Putin also presented Alekseyeva with an etching depicting a view of the activist’s native city of Yevpatoriya (Eupatoria), and emphasized that she had done “the most important thing” throughout her life. “Solzhenitsyn called this ‘preserving the people,’ he did this in his own way, and you do it in yours,” the president said.

In comments with RIA Novosti, Alekseyeva said that she was surprised by the president’s visit, adding that she was grateful for the birthday greetings.

I am very excited and grateful. This is because when I was starting this work I only thought about how long my future sentence would be – seven years for public calls for the removal of the constitutional state order or three years for slandering the Soviet regime. I never imagined that the president would personally congratulate me,” she said.

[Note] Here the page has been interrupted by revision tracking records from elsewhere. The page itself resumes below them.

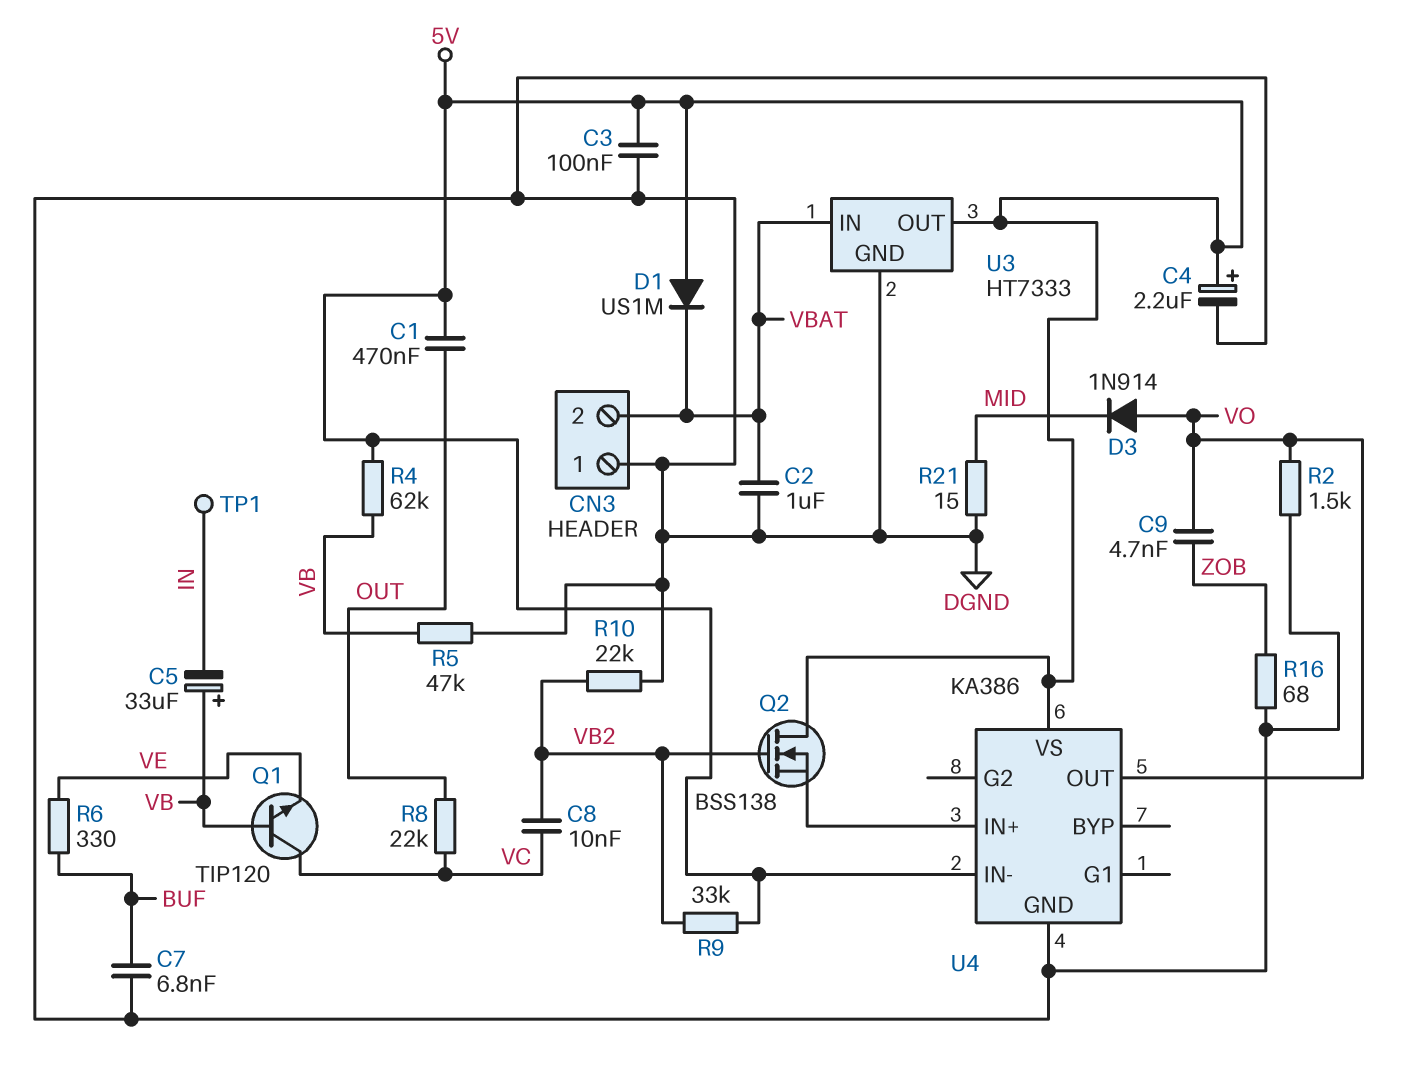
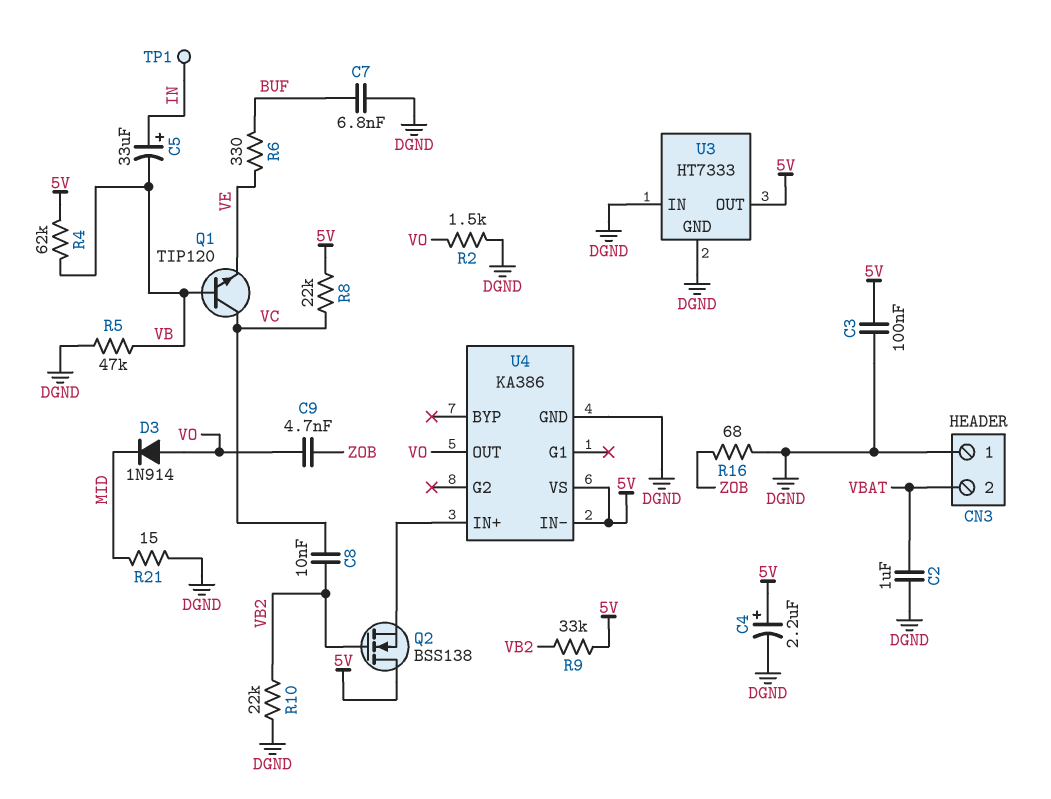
C1: 470nF (5V, OUT) -> none
C5: 33uF (plus VB, minus IN) -> 33uF (plus IN, minus VB)
D1: diode US1M (A 5V, K VBAT) -> none
R8: 22k (OUT, VC) -> 22k (5V, VC)
U3 pin IN: VBAT -> DGND

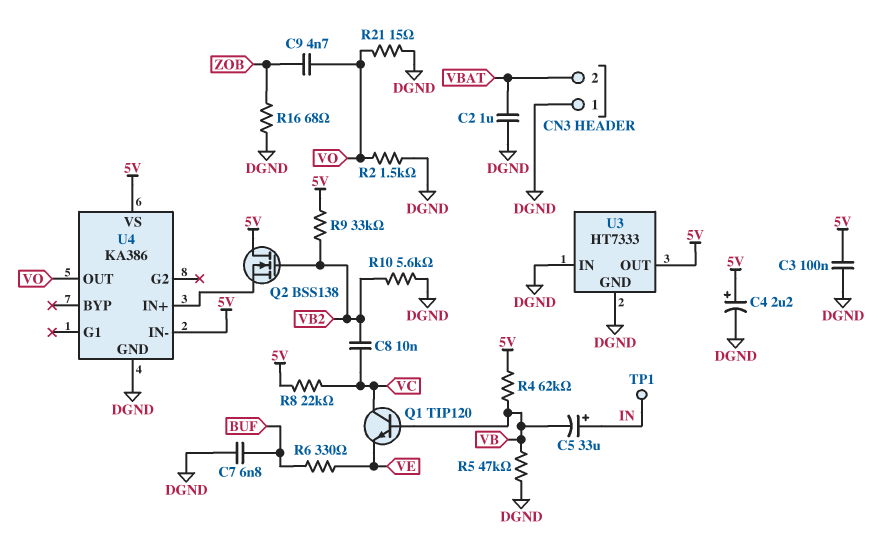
D3: diode 1N914 (A VO, K MID) -> none
R10: 22k (DGND, VB2) -> 5.6k (DGND, VB2)
R21: 15 (DGND, MID) -> 15 (DGND, VO)

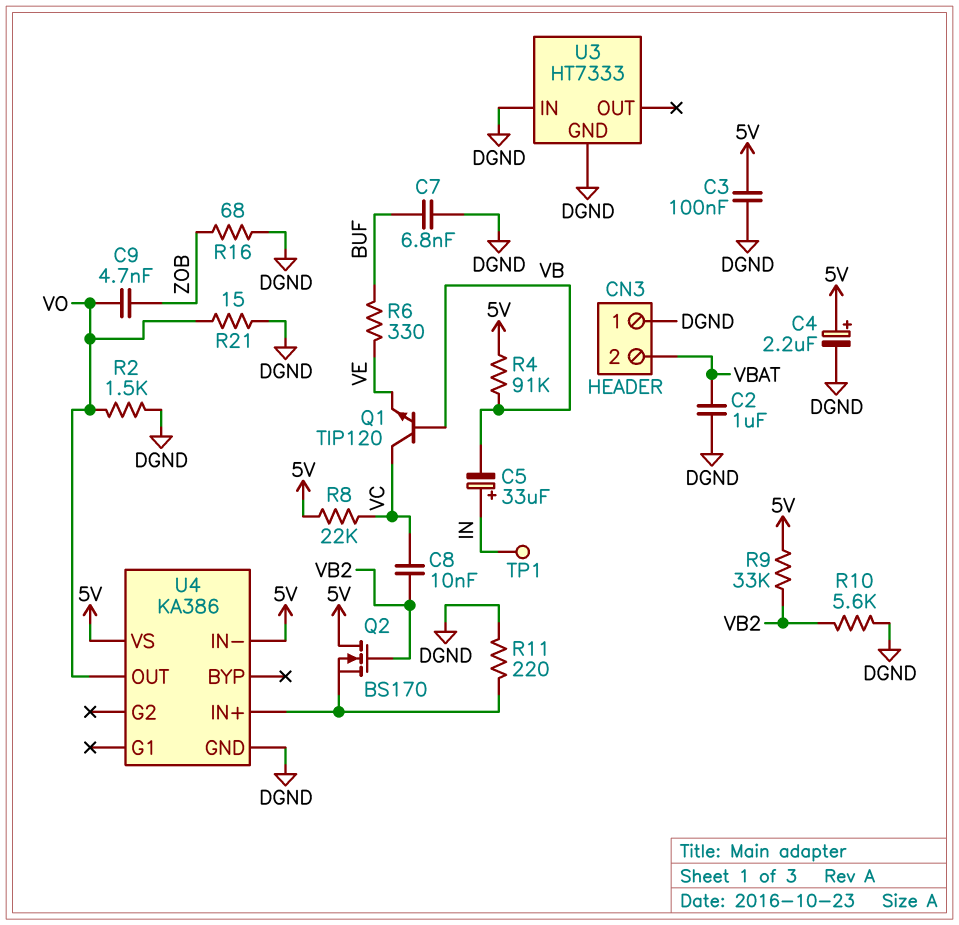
Q2: NMOS BSS138 (G VB2, D 5V, S U4/IN+) -> NMOS BS170 (G VB2, D 5V, S U4/IN+)
R4: 62k (5V, VB) -> 91k (5V, VB)
R5: 47k (DGND, VB) -> none
R11: none -> 220 (DGND, U4/IN+)
U3 pin OUT: 5V -> none

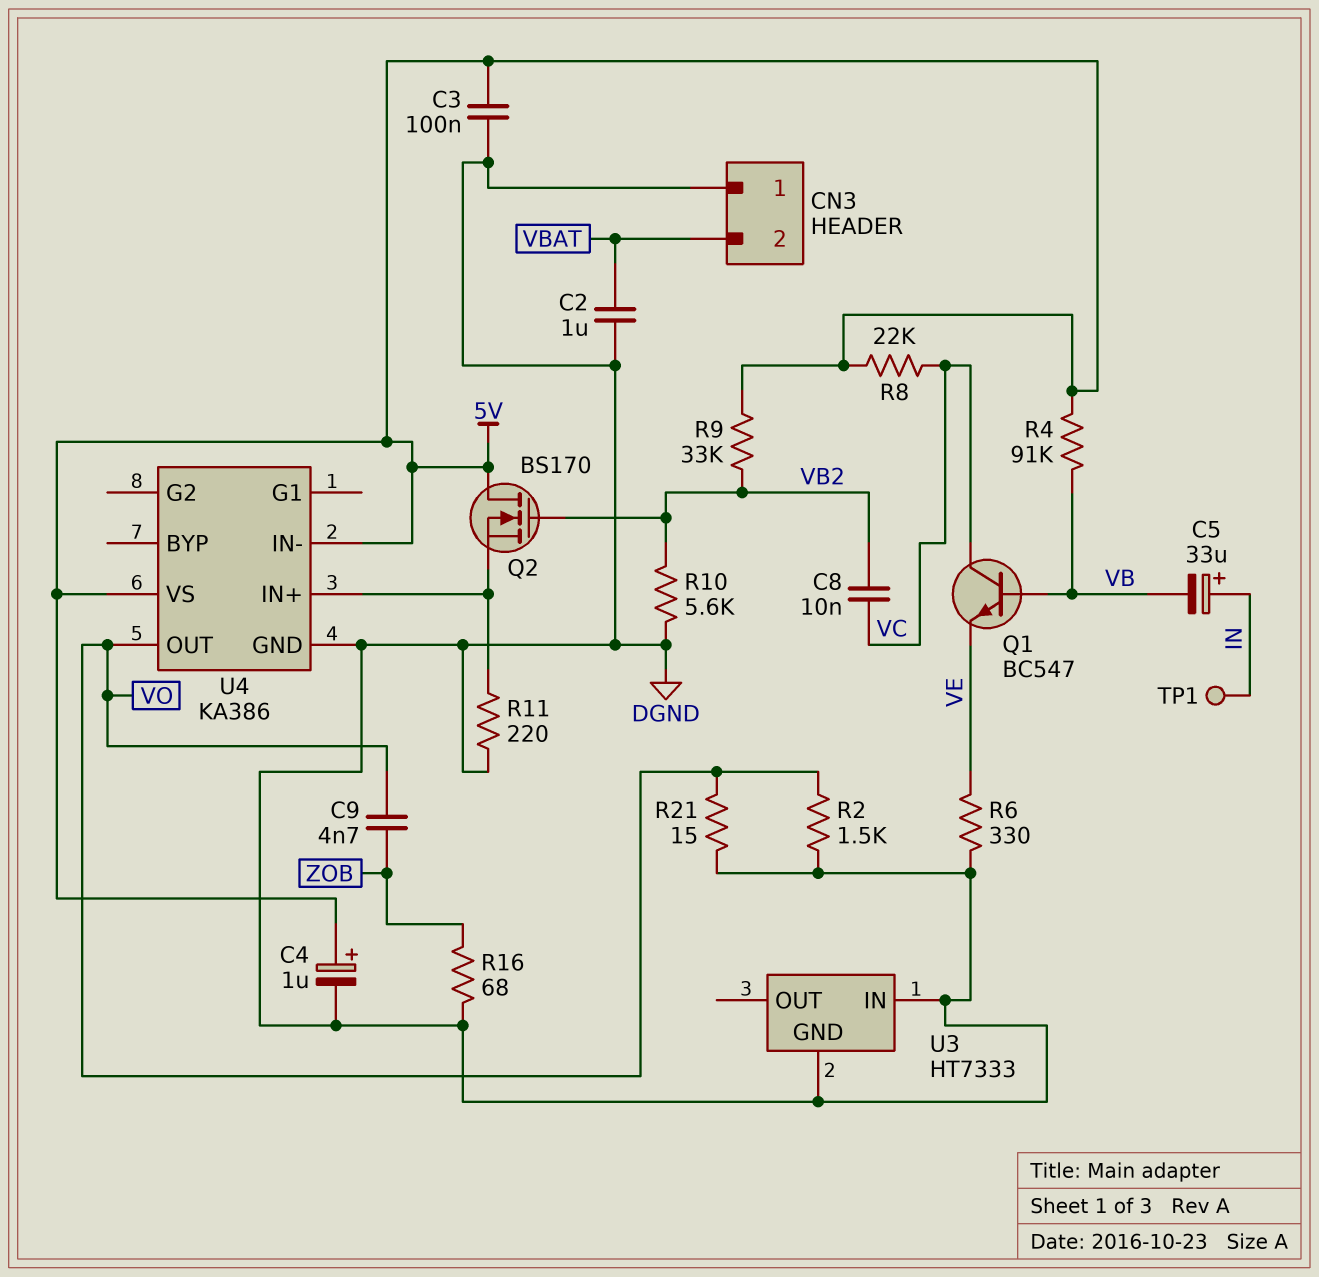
C4: 2.2uF (plus 5V, minus DGND) -> 1uF (plus 5V, minus DGND)
C7: 6.8nF (BUF, DGND) -> none
Q1: NPN TIP120 (B VB, C VC, E VE) -> NPN BC547 (B VB, C VC, E VE)
R6: 330 (BUF, VE) -> 330 (DGND, VE)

For my whole life I was doing hell-knows-what and now the president comes to congratulate me. Before, such things never happened,” RIA Novosti quoted Alekseyeva as saying.

Alekseyeva also asked Putin to pardon Igor Izmestyev – a former senator from the southern Russian region of Bashkiriya, who is currently serving a life sentence after a court convicted him in 2010 of heading a criminal mob and of organizing several contract hits and terrorist attacks.

The activist emphasized that she did not want the pardon to be a gift for her. “This is not a present, this is simply a thing to do. Do a good thing, pardon Izmestyev, simply as a Christian. Because a pardon is not an act of justice, it’s an act of mercy,” she said.

From my point of view, he is not guilty. Presidential pardon is the only way to help this man. I am very concerned about his fate, this was a very personal request,” she explained in subsequent comments with RBC.

The activist also told reporters after the meeting that the president promised to fulfill her plea.

In comments with Interfax, Kremlin press secretary Dmitry Peskov confirmed that the president had given this promise, but added that Putin said that procedure could possibly take some time.

Alekseyeva co-founded Russia’s oldest rights NGO, the Moscow Helsinki Group, in 1976. A year later, the activist together with her family emigrated to the United States fearing repression by the Soviet authorities.

She returned to Russia in 1993 after the fall of the Soviet regime and continued to work in the human rights sphere. She was elected as the head of the Moscow Helsinki Group in 1996 and joined the Russian Presidential Commission for Human Rights in 2002.

In 2012, the commission was reorganized as a council and Alekseyeva quit the body in protest at its new rules. However, in mid-2015 she returned, saying that her personal participation would help to establish better communication between the rights community and authorities.